"Opposing drone spending would be 'political suicide,'" Jaw Shaw-kong warned.
President Lai Ching-te’s NT$210 million special budget and its intended buys
The Lai administration sought a NT$210 million (US$6.6 million) special budget aimed at a large, rapid expansion of unmanned systems. The plan named purchases of 208,200 coastal attack drones, 1,446 coastal reconnaissance drones, and 1,320 uncrewed surface vessels — a clear shift toward maritime unmanned capabilities after earlier emphasis on unmanned aerial vehicles. That proposal, however, was blocked in the legislature by the Kuomintang (KMT) and the Taiwan People’s Party (TPP), whose legislators refused to let the bill proceed to committee review.
KMT and TPP counterproposals: spending rules, local-content targets, and oversight
Rather than advancing the administration’s special budget, the KMT and the TPP drafted competing approaches. The KMT’s bill would allocate NT$240 million spread over six years, require any procurement above NT$100 million to be accompanied by a written progress and implementation report to the legislature, and mandate local content of 50 percent within two years and 80 percent within four years. The TPP’s bill places drone funding inside the annual budget with no overall cap. Both parties included supply-chain checks and other oversight measures in their drafts.
Industry and civic reactions: the Taiwan Unmanned Vehicle Alliance, Kuma Academy, and private pledges
Industry and civil-society actors have been vocal. The Taiwan Unmanned Vehicle Alliance publicly backed the Lai administration’s special budget at a Taipei event in late June, warning that moving drone funding into the legislature would create competing funding streams, impose constraints on funding, and reduce overall spending. Civic groups are also engaging: the Kuma Academy, founded by DPP legislator Puma Shen, now offers drone practice courses, and discussion of supply chains and the domestic drone industry has become common at civic-tech events.
Private-sector pledges have also shaped the conversation. The source recounts that UMC founder Robert Tsao once publicly pledged to purchase 1 million drones as a prod to the Lai administration to accelerate drone development, evidence of an earlier push by parts of Taiwan’s private sector to spur government action.
Legislative brinkmanship, Cheng Li-wun’s U.S. trip, and recent budgeting fights
The drone debate sits inside a broader tug-of-war over defense budgets. The KMT and the TPP together blocked defense spending for over six months, only relenting in May to pass NT$780 billion of the NT$1.25 trillion special defense budget originally sought by the Lai administration. The opposition’s partial passage is likely connected to KMT chair Cheng Li-wun’s recent trip to the United States; Cheng aimed to show that her party was not opposed to defense spending but sought oversight over how money is used.

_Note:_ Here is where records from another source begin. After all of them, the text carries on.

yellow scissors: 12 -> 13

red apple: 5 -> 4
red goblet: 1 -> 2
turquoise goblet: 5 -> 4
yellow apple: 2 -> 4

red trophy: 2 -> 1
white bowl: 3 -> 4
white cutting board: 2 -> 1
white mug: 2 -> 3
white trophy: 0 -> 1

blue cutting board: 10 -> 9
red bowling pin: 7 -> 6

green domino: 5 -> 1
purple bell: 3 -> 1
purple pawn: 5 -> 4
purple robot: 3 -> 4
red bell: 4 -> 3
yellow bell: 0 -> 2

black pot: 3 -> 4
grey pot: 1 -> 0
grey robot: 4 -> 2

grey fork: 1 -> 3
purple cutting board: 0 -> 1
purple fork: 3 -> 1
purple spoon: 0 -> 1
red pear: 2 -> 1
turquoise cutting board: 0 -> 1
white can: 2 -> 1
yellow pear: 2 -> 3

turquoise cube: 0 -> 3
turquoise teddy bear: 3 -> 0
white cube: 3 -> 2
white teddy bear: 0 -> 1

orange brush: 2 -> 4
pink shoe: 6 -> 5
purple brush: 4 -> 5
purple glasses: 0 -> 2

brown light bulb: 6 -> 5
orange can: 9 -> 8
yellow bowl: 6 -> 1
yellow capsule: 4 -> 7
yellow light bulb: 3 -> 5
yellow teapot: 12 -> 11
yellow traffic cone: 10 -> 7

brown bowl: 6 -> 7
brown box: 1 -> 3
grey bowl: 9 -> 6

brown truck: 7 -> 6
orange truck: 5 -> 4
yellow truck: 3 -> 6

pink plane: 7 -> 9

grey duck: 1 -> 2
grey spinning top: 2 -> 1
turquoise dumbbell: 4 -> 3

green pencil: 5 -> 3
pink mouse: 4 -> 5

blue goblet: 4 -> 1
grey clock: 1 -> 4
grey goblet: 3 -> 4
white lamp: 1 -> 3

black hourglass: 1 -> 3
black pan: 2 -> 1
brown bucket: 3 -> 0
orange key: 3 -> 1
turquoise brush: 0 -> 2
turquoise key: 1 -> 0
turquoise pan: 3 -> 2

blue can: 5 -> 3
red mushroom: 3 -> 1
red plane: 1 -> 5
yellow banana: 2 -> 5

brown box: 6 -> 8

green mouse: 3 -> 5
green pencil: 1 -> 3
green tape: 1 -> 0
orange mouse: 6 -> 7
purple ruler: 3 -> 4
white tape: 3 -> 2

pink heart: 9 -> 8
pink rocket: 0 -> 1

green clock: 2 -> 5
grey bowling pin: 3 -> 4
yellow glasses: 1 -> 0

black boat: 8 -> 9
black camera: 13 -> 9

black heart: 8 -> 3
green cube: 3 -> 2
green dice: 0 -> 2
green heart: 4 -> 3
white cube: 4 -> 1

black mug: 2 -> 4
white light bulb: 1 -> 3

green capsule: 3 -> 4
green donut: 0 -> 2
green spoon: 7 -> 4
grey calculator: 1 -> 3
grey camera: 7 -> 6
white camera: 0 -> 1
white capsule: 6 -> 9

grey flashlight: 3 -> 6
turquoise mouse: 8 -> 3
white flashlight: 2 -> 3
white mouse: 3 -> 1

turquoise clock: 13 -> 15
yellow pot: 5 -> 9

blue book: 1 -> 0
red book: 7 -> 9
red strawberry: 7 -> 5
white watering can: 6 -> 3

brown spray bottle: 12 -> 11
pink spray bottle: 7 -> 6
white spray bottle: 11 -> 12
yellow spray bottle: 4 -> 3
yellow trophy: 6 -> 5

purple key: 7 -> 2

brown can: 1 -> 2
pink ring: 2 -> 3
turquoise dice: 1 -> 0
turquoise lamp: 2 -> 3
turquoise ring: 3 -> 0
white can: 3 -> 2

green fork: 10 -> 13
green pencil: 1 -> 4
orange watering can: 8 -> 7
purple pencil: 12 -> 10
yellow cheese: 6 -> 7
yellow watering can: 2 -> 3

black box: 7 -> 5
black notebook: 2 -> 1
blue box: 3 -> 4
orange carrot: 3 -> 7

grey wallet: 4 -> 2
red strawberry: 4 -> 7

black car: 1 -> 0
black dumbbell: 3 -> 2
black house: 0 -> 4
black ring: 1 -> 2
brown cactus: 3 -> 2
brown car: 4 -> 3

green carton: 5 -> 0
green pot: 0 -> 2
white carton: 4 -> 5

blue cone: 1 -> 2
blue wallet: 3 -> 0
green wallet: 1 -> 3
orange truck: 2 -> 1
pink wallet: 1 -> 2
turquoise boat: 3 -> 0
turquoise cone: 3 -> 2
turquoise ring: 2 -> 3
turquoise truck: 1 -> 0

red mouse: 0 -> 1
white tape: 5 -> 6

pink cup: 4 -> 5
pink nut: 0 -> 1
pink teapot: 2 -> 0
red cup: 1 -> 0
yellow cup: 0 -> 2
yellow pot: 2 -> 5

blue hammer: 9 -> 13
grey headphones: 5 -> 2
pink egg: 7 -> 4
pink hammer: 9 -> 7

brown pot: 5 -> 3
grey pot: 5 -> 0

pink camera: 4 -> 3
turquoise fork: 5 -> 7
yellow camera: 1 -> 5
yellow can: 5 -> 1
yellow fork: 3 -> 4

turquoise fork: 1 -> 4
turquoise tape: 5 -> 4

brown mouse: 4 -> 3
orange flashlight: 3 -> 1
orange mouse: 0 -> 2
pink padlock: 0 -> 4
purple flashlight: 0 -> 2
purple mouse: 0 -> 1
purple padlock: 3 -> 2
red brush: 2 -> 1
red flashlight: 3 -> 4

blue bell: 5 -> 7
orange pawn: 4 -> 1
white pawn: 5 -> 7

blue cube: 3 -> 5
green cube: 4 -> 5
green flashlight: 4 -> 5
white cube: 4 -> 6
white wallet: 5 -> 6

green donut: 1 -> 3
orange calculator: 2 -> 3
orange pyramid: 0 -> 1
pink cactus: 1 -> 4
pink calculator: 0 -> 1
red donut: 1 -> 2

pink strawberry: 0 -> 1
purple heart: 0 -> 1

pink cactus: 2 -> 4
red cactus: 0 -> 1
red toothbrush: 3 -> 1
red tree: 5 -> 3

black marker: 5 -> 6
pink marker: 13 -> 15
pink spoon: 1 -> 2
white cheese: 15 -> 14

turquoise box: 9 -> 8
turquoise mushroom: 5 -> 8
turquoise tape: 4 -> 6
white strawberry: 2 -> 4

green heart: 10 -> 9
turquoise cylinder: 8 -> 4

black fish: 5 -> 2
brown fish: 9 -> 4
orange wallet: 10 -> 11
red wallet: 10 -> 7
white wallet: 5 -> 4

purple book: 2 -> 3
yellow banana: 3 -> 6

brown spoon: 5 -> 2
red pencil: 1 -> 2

Cheng’s efforts came amid controversy over comments she made earlier in the year — including suggesting she hoped Taiwanese might one day be proud to call themselves Chinese, making contentious remarks during a meeting with Chinese President Xi Jinping in Beijing in April, and asserting that Ukraine provoked Russia’s invasion by moving too close to NATO, with a warning that Taiwan could face similar risks in getting too close to the United States. The DPP pushed back, arguing the KMT-TPP version of the special budget shifted funding away from domestic capabilities such as drones and toward arms purchases from the United States — a charge that the KMT rebuts by casting special budgets as temporary fixes and by criticizing some U.S. arms sales as profit-driven.
What this means for local suppliers, policymakers, and civil defense groups
- Local suppliers: The KMT’s explicit local-content requirements — 50 percent in two years, 80 percent in four — create a concrete procurement signal that Taiwanese manufacturers will track closely. Whether that signal is paired with the funding scale Lai sought remains contested.
- Policymakers and budget offices: The Lai administration argues special budgets offer flexibility to develop capacity in a rapidly changing field; the KMT and TPP counter that placing drone funding in the annual budget subjects spending to the national debt ceiling and legislative scrutiny. That structural tension will shape future procurement timelines and the pace of capability development.
- Civil defense groups and trainers: With organizations like the Kuma Academy expanding practical training and public discussion of supply chains, civil defense actors are already incorporating drones into preparedness and training plans regardless of the precise budgeting route.
The political choreography is plain: opposition parties stalled the Lai administration’s larger special-defense request, yet moved quickly to draft their own drone funding plans — a sign that drone procurement is now both a technical policy question and a political imperative. The unresolved question is whether oversight-focused, annual-budget funding with local-content strings will deliver the maritime drone capacity the Lai administration sought through a special budget — or whether competing approaches will fragment procurement, slow deliveries, and shift the balance between imported hardware and homegrown systems.